As part of a pilot study, cardiac surgeon Dr. Paul Fedak of Foothills Medical Centre and the University of Calgary used the adhesive polymer, called Kryptonite, on more than 20 patients.
"If we can change what people are doing to benefit patients around the world and this really does change the standard of care, then I know we've done something really significant with this work, and that would be the ultimate goal," said Fedak.
The new adhesive heals the breastbone in hours, instead of weeks, after surgery, without sticking to surrounding tissues.
Patients reported far less pain and discomfort after surgery and did not need as much strong pain medication, such as narcotics, the team found.
The ability to breathe deeply, which is known to play a key role in recovery, also substantially improved among the patients in the pilot study.
Kryptonite strengthened patient's chest
Richard Cuming of Calgary had open-heart surgery twice, first in 2007 with the traditional approach of sewing the breastbone back together with wire, and then last June with Kryptonite.
In the first operation the wire broke, Cuming's breastbone opened and he had a hard time accomplishing minor tasks such as squeezing toothpaste from a tube or turning the steering wheel of his car.
"Any time you cough or deep breath or sneeze — heaven forbid you should sneeze — you have to clutch this pillow," Cuming said of the first experience, when nurses gave him a heart-shaped pillow to aid recovery.

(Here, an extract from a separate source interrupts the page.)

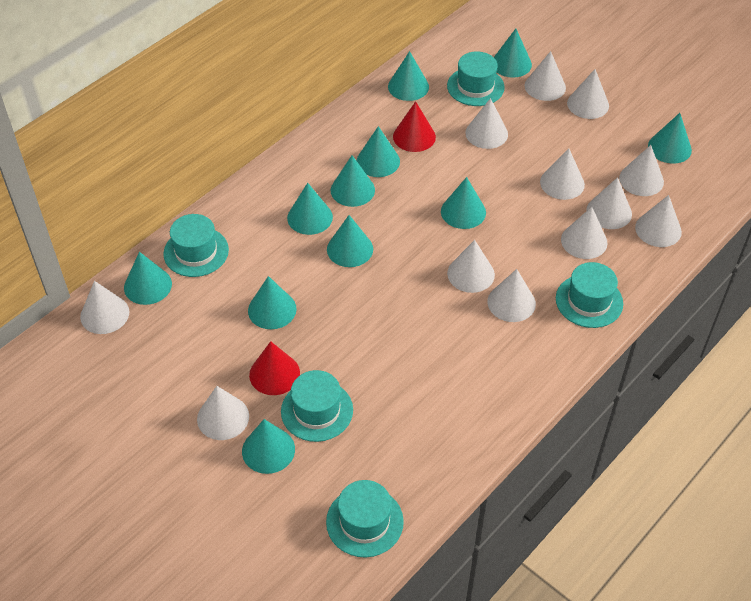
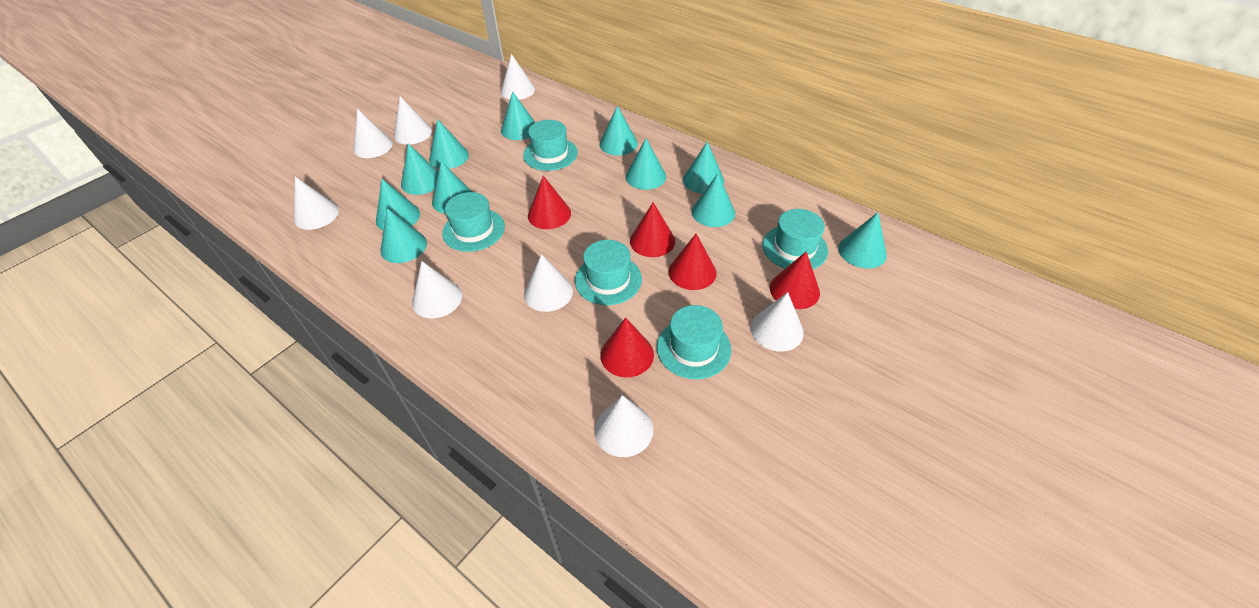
red cone: 2 -> 5
white cone: 12 -> 8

The second experience was "a walk in the park," in comparison. It was almost like the glue was a light that was switched on to turn off the pain, he said.
Before the second surgery, Cuming's wife, Anne, said they feared a traffic collision would send the airbag into his broken chest.
"We thought Kryptonite is actually something that kills Superman or makes him weaker. In fact, this particular bone glue makes people stronger. It's great."
Cuming's case offered a rare before-and-after chance to see the results of the glue, said Fedak.
"So here's a patient who has a completely unstable sternum. We can actually visibly see it move every time he breathes or coughs," Fedak recalled. "Then what was exciting for me was after fixing it, then I could know right away whether this product was doing what I think it could do."
By the time Cuming woke up with the glue in place, his chest was as solid as a rock, Fedak said.
The researchers have established an international study with the aim of applying the technique to more than 500 heart surgery patients over the next year or two.
More than one million open-heart surgeries are performed in the world each year by splitting the breastbone and then wiring it closed.
Regulators in Canada, the U.S. and Europe have approved the use of the product, which was developed and patented in the U.S.